Finding Assets using PowerSearch
Your Local Search Monster

Searching is one of the most versatile features of Just-Snips.
All search is organized based on a PowerSearch, a collection of filter definitions that an asset must pass / not pass to be a match.

Filter Dimensions

PowerSearches offer multiple ways to find assets, all based on properties of the assets in the population.
The PowerSearch editor allows you to decide which of these properties you want to look for.

Text Properties

The text filter will search for the given fragment of text in all text properties: name, description, copyright, origin, contents (in text assets for now), and tags.
The search can be case-invariant (the standard) or case-sensitive. It can also require the search fragment to be the whole contents of the given property, or a part of it.

Date Properties

Searching for assets by date has to focus on one of the three dates an asset can have: creation, addition, and last change.
The search can define either a after or a before date, or both.
It can also use the weekday of these dates. The search dialog will show which weekdays are present in the asset population to make life a bit easier.
Lastly, you can search by day, month, year, or week separately, each with a range.

PowerSearches can find all assets that were created:

on Xmas day:
day 24, month 12
on the first monday of a month
Weekday Monday, day 1-7
on all Friday 13ths
weekday Friday, day 13

If this is of interest, the inclusion of time-of-day is a possible future enhancement.

Color Properties

You can search for the scanned colors of the asset:

  • Only Black & White: will search for assets that have only black and white as colors
  • Only Grayscale: will search for assets that have only grays as colors
  • RGB: will compare the color you search for with the asset colors. If the distance is within your specified tolerance, the asset matches the search
  • RGB Detailed: will search with a separate distance for the Red Green Blue components of the RGB spectrum
  • HSL: will search for the given hue, with separate distances for hue, saturation, and luminosity

Size Properties

The asset size filter is based on the byte size of the asset file itself, or the dimensions of the asset.
For all of those, you can specify and lower and/or an upper bound.
The size parameter can be given in human magnitudes like KB or MB.
You can also search for portrait, landscape or square assets only.

MIME Properties

You can limit the result to only assets of a certain MIME type. For convenience, the search display shows you how many assets in the population are of this MIME type.

User Properties

You can search for specific users, not free-form names. All users present in the asset population are shown to pick from. You can search for either the creator or the last editor of the asset.

Geo Properties

You can filter assets by their geo location, if one is defined. You can either pick a location on a map, or provide a street address to find its coordinates.

Misc Properties

You can limit the search results to only favorites, or quickpicks, or cloning masters/clones.
You can also limit the search to only suspected potential duplicates of assets.

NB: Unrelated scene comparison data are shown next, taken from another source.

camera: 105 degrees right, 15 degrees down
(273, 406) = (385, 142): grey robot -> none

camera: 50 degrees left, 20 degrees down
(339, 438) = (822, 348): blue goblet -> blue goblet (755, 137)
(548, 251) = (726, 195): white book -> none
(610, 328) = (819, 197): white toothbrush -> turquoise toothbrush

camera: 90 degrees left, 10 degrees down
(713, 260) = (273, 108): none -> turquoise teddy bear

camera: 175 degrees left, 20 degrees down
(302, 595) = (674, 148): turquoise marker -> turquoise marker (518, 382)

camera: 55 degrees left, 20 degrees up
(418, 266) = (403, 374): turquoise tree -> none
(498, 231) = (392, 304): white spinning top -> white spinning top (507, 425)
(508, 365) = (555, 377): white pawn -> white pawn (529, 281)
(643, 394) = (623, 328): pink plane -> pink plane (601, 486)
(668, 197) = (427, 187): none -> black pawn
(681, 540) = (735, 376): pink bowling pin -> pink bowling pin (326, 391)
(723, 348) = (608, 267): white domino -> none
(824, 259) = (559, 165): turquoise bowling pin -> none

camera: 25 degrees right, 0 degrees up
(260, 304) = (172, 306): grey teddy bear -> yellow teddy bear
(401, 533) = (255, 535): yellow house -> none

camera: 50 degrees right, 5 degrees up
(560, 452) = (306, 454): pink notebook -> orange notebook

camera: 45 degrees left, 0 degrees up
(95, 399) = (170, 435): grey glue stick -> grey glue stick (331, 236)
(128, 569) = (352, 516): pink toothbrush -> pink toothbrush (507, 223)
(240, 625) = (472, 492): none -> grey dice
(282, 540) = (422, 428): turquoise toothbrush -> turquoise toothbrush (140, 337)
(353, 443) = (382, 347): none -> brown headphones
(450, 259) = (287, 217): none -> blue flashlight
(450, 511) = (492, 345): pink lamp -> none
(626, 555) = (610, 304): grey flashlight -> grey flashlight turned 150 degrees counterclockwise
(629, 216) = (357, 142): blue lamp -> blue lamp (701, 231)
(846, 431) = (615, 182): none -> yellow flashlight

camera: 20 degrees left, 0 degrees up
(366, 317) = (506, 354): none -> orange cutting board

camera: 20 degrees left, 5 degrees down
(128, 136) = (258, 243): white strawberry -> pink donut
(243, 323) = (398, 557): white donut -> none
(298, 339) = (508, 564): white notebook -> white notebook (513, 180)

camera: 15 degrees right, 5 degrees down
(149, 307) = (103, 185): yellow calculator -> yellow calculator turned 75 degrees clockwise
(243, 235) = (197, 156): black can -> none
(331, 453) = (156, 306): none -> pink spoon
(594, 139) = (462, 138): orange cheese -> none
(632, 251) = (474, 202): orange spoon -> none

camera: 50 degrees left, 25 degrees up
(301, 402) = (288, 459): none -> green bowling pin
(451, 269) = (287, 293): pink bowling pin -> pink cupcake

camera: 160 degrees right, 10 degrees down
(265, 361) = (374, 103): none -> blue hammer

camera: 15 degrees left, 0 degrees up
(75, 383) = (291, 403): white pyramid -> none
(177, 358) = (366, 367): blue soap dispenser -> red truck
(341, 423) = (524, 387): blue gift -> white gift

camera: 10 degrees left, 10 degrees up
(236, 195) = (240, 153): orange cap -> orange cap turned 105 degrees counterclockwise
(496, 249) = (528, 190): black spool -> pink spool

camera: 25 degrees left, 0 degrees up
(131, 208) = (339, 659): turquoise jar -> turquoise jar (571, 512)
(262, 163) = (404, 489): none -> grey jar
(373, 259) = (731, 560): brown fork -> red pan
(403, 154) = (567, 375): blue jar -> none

You can also invert the PowerSearch, then assets that do not match the criteria are the result.

Saved PowerSearches

If you use the local PowerSearch ? to quickly search your assets, that PowerSearch is not saved automatically. You can expressedly save it to the library is works in and retrieve it later. This is particularly handy when you do the same search often.
You can also copy a search to a different library, or create a base library with all your standard searches and create a copy of that for a new project.

Using PowerSearches across Libraries

One particular feature of PowerSearch is that is can be stored as a separate item in the folder tree.
Individual PowerSearches (not tied to a library) can search across libraries. By default, they will only look into libraries that are in the same folder as themselves.
You can instruct the PowerSearch to delve into the folder structure and scan all libraries, either siblings or in sub-folders.
You can also pick a subset of those libraries if you want to limit which libraries to search will scan.